Sometimes I have porn sex when I’m making porn.
Sometimes I’m making love when I’m making porn.
Sometimes when I’m making love in a private bedroom I start having porn sex.
Sometimes when I’m making porn I’m thinking about what the real meaning to the poem “Kubla Khan” and I’m still really wet.
Sometimes when I’m fucking in the bedroom I have a brief interlude when I mentally memorize my posture and position so I can do it again when I’m making porn.
Sometimes I make porn with my personal partners.
Sometimes my porn co-stars become personal partners.
Sometimes I can’t come and I don’t mind at all.
Sometimes I can’t come and I’m so frustrated and tense I cry.

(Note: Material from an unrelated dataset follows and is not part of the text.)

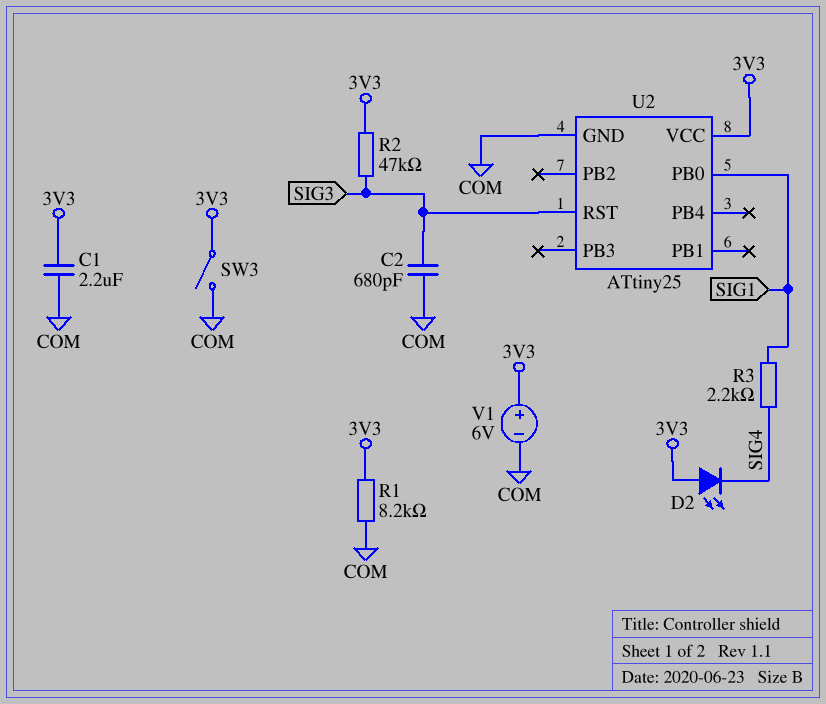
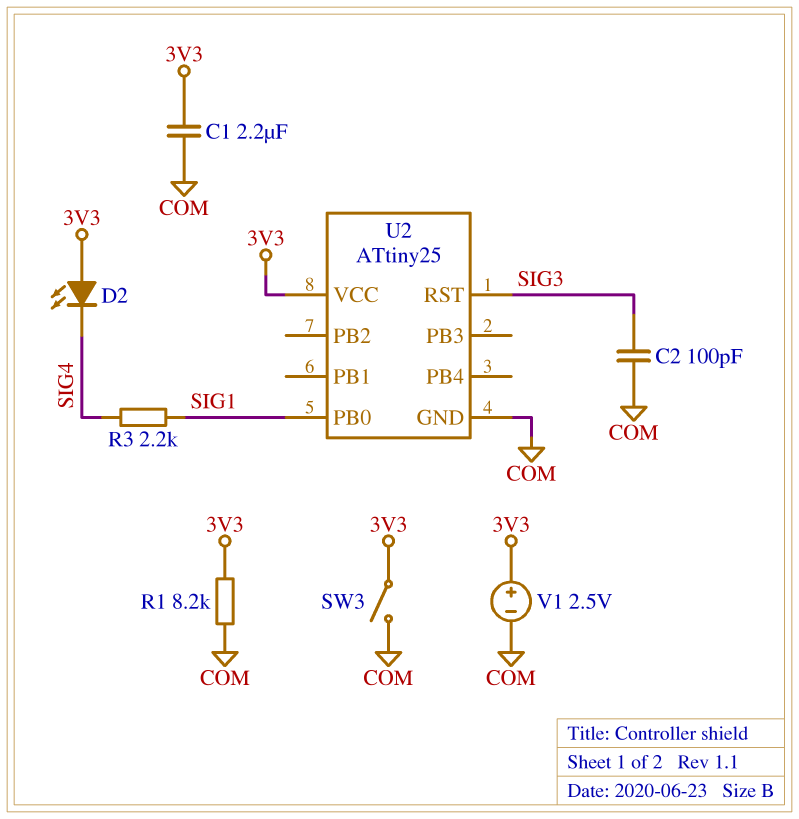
C2: 680pF (COM, SIG3) -> 100pF (COM, SIG3)
R2: 47k (3V3, SIG3) -> none
V1: 6V (plus 3V3, minus COM) -> 2.5V (plus 3V3, minus COM)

Sometimes I’m blindsided by an orgasm I didn’t see coming at all and I feel like the wind has been knocked out of me.
Sometimes my orgasm is lazy, hiding somewhere in the peripheral vision of my sexuality lurking about but not popping up when I want it to.
Sometimes I don’t want to come anymore because I’ve had one too many and I simply won’t be able to drive home until the shaking and the delerium has worn off. Unlike drinking, no one ever seems to cut me off at the sexual bar.
Sometimes I imagine my body as a speakeasy that requires a special password. And a fedora.
Sometimes I wish I could have sex without exerting any energy at all.
Sometimes I help myself to an extra slice of chocolate cake with the mental promise to fuck it off later in the evening. I hate gyms. I love fucking. I exercise by choosing activities I like and that I know I’ll do.
Sometimes I have sex.
Sometimes I am Miss Maggie Mayhem. Sometimes I am Miss Maggie Meek. Sometimes I am Miss Maggie. Sometimes I’m Maggie.
Sometimes they can’t utter anything at all, not my name nor their own.